A Canadian, a Scotsman, and an Australian are in a bar discussing the mental abilities of their wives. The Canadian says, "You know my wife must be the most stupid woman in the world. She went to a supermarket sale and bought $900 worth of meat, and we don't even have a freezer! The Scotsman says, "That's nothing! My wife went out last week and bought a brand new $30,000 car, and she can't even drive! Not to be out done, the Aussie says, "My wife is a lot dumber than that! Last week she left for a two week holiday in Paris and I saw her pack 20 condoms! Hell, she doesn't even have a penis!"

Copyright © 2013 - All Rights Reserved - Used with Permission.
Anonymous

White Gown

A woman getting married for the fourth time visited a tailor to get a wedding dress made. When the tailor inquired about the color, the bride-to-be said white.
The tailor was a bit surprised by this, and said, "Excuse me, I don't mean to pry, but since white is the color traditionally worn by a virgin on her wedding night, I can't help wondering if you might still be a virgin? How could that be?"
The woman replied, "I'm sorry to say, but that's the way it is. You see, my first husband was a psychologist. He just wanted to talk about it. My second husband was a gynecologist. He just wanted to look at it. My third husband was a stamp collector. God, I miss him..."

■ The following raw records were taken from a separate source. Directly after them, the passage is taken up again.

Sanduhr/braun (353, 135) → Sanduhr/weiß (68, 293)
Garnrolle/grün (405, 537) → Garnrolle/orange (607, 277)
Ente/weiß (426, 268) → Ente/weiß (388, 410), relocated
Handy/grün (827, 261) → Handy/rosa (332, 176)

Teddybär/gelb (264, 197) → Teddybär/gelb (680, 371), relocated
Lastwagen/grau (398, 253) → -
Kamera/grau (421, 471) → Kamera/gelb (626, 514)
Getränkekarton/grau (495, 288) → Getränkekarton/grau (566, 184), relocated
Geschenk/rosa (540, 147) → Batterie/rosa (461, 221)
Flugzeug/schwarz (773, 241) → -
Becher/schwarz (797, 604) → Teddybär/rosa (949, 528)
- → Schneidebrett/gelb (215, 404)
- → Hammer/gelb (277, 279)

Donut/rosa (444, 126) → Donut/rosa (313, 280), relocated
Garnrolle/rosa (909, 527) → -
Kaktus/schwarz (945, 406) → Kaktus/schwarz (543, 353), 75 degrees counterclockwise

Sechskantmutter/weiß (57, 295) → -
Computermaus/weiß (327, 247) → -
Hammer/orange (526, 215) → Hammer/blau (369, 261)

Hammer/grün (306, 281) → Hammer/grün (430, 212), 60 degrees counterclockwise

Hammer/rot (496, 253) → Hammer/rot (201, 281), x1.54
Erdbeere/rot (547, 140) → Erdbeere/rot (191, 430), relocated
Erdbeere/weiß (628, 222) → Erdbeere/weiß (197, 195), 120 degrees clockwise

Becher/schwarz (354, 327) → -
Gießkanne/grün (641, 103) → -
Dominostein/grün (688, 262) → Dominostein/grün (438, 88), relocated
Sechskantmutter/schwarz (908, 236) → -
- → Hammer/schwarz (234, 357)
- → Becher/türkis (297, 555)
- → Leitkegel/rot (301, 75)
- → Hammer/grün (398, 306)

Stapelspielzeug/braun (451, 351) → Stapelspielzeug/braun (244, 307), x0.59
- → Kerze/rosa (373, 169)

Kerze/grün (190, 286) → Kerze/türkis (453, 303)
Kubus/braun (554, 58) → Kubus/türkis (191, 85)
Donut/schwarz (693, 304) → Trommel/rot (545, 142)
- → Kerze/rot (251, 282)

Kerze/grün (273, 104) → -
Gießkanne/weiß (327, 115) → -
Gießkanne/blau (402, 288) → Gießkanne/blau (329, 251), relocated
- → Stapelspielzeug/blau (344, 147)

Copyright © 2013 - All Rights Reserved - Used with Permission.
Anonymous

The good, bad, and ugly!

  • Good: Your son studies a lot in his room
  • Bad: You find several porn movies hidden there.
  • Ugly: You're in them
  • Good: Your husband understands fashion
  • Bad: He's a cross-dresser
  • Ugly: He looks better than you
  • Good: Your son's finally maturing
  • Bad: He's involved with the woman next door
  • Ugly: So are you
  • Good: You give the birds and bees talk to your daughter
  • Bad: She keeps interrupting
  • Ugly: With corrections
  • Good: Your wife's not talking to you
  • Bad: She wants a divorce
  • Ugly: She's a lawyer
  • Good: The postman's early
  • Bad: He's wearing fatigues and carrying an AK47
  • Ugly: You gave him nothing for Christmas
  • Good: Your daughter got a new job
  • Bad: As a hooker
  • Ugly: Your coworkers are her best clients
  • Way ugly: She makes more money than you do
  • Good: You're son is dating someone new
  • Bad: It's another man
  • Ugly: He's you're best friend
  • Good: You're wife is pregnant
  • Bad: It's triplets
  • Ugly: You had a vasectomy five years ago.